About the Author:
Caryl Phillips was born in St Kitts and now lives in London and New York. He has written for television, radio, theatre and cinema and is the author of twelve works of fiction and non-fiction. Crossing the River was shortlisted for the 1993 Booker Prize and Caryl Phillips has won the Martin Luther King Memorial Prize, a Guggenheim Fellowship and the James Tait Black Memorial Prize, as well as being named the Sunday Times Young Writer of the Year 1992 and one of the Best of Young British Writers 1993. A Distant Shore won the Commonwealth Writers' Prize in 2004 and Dancing in the Dark was shortlisted in 2006.
From Library Journal:
Throughout history people have found themselves trapped in dehumanizing situations, their sense of personal dignity challenged.
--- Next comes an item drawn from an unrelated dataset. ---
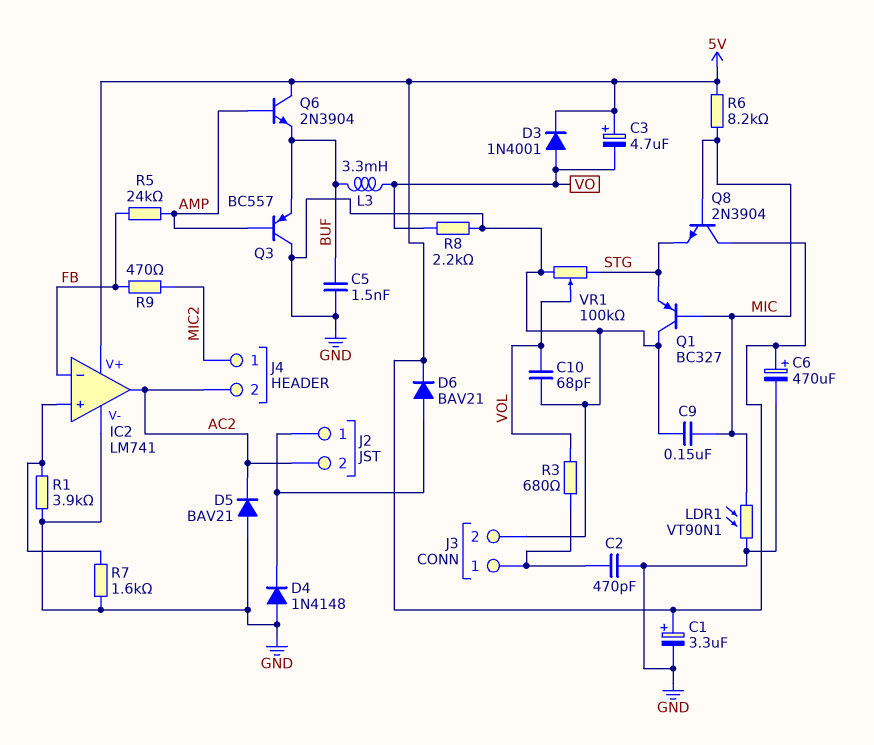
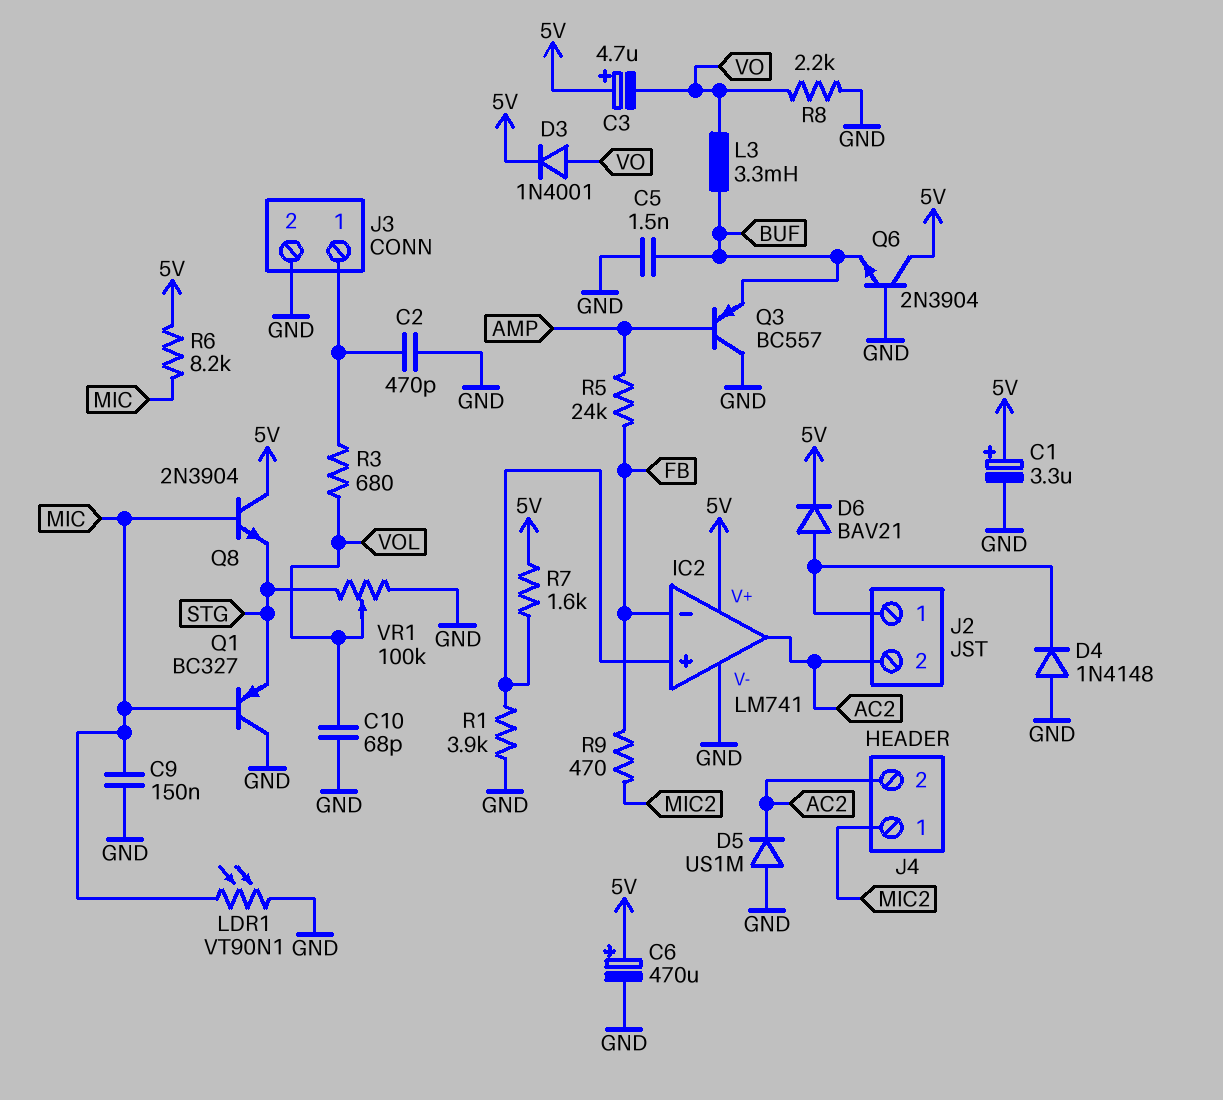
D5: diode BAV21 (A GND, K AC2) -> diode US1M (A GND, K AC2)
Q6: NPN 2N3904 (B AMP, C 5V, E BUF) -> NPN 2N3904 (B GND, C 5V, E BUF)
R7: 1.6k (GND, IC2/in+) -> 1.6k (5V, IC2/in+)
It is such situations that connect the three stories making up this work. In the first, an African adept at languages finds himself the toady of slavers, accepted neither in his world nor theirs. In the second, a young black man in a Southern jail struggles to maintain his fierce pride and revolutionary fervor in the face of isolation and brutality. Indeed, one of the story's most telling moments occurs when he asks, ". . . they have called us nigger, then negro, then colored, and now black; do you imagine they will ever call us Americans?" The final story involves a young Polish woman, a refugee from Nazi terror, now trapped in fear and loneliness in England. While both interesting in concept and compelling, the book at times seems to be trying too hard, and the characters seem to lose their naturalness. Serious fiction for larger libraries from the author of State of Independence ( LJ 6/15/86).
- David W. Henderson, Eckerd Coll. Lib., St. Petersburg, Fla.